In 1960 Sekoto made a portrait drawing of Miriam Makeba, who had just arrived in New York as the lead role in the musical production 'King Kong'. Makeba was interviewed and featured in the February 1960 issue of Time magazine.
The Blue Head series of portraits which were commenced in 1960 were partly inspired by Sekoto's awareness of Makeba's instant fame and his desire to portray people of African origin with innate dignity and beauty is clearly stated by him to Barbara Lindop in a series of letters during the 1980's.

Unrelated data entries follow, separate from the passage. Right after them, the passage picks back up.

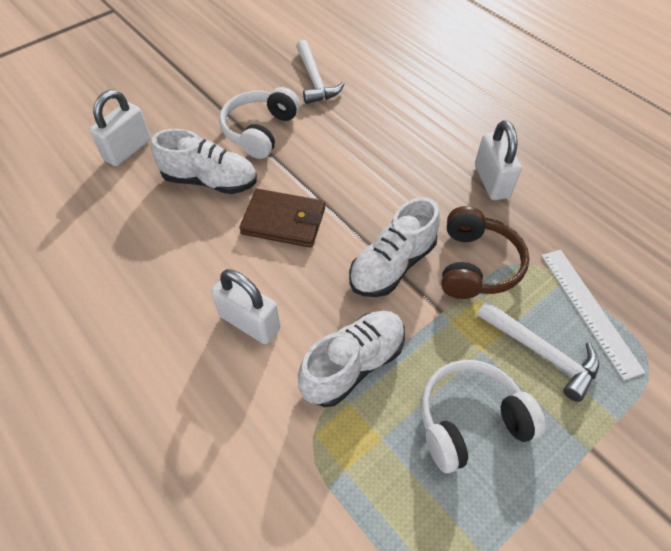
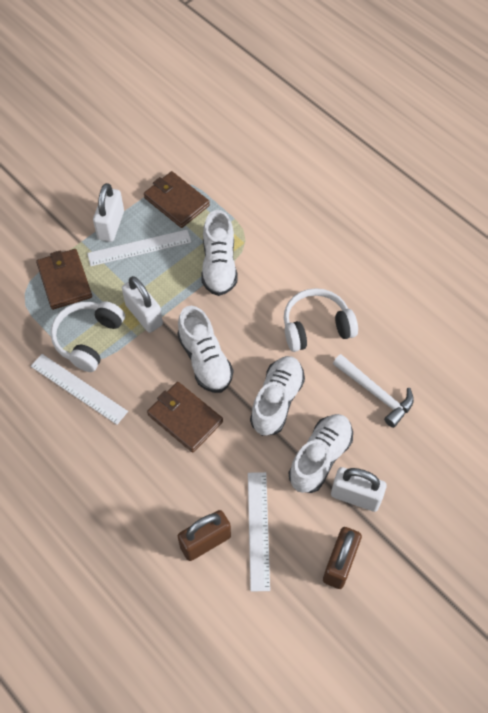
brown headphones: 1 -> 0
brown padlock: 0 -> 2
brown wallet: 1 -> 3
white hammer: 2 -> 1
white ruler: 1 -> 3
white shoe: 3 -> 4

This particular Blue period lasted until 1965 and forms a coherent and identifiable stylistic body of work.
However Sekoto was always a distinguished portraitist and some of his finest portraits date as early as 1940 right up to his old age in 1987. His deeply felt sense of humanity and awareness thereof relates to the African philosophical tenet of Ubuntu - loosely translated as Man is Man because of Man.
The illustrious author and humanitarian Ezekiel Mphahlele bought one of the Blue Head portraits in Paris in the mid 1960's during his exile. Mphahlele refers to the Blue Head in his autobiography Africa my Music, and describes the iconic value this painting held for him as he endured exile and its miseries.
"Those heads do not easily express themselves to a foreigner or even amongst themselves - each one's own a state to herself. Hence even that twinkle of irony".
(The artist, as quoted in B. Lindop, Gerard Sekoto, Randburg, 1988, pg. 214).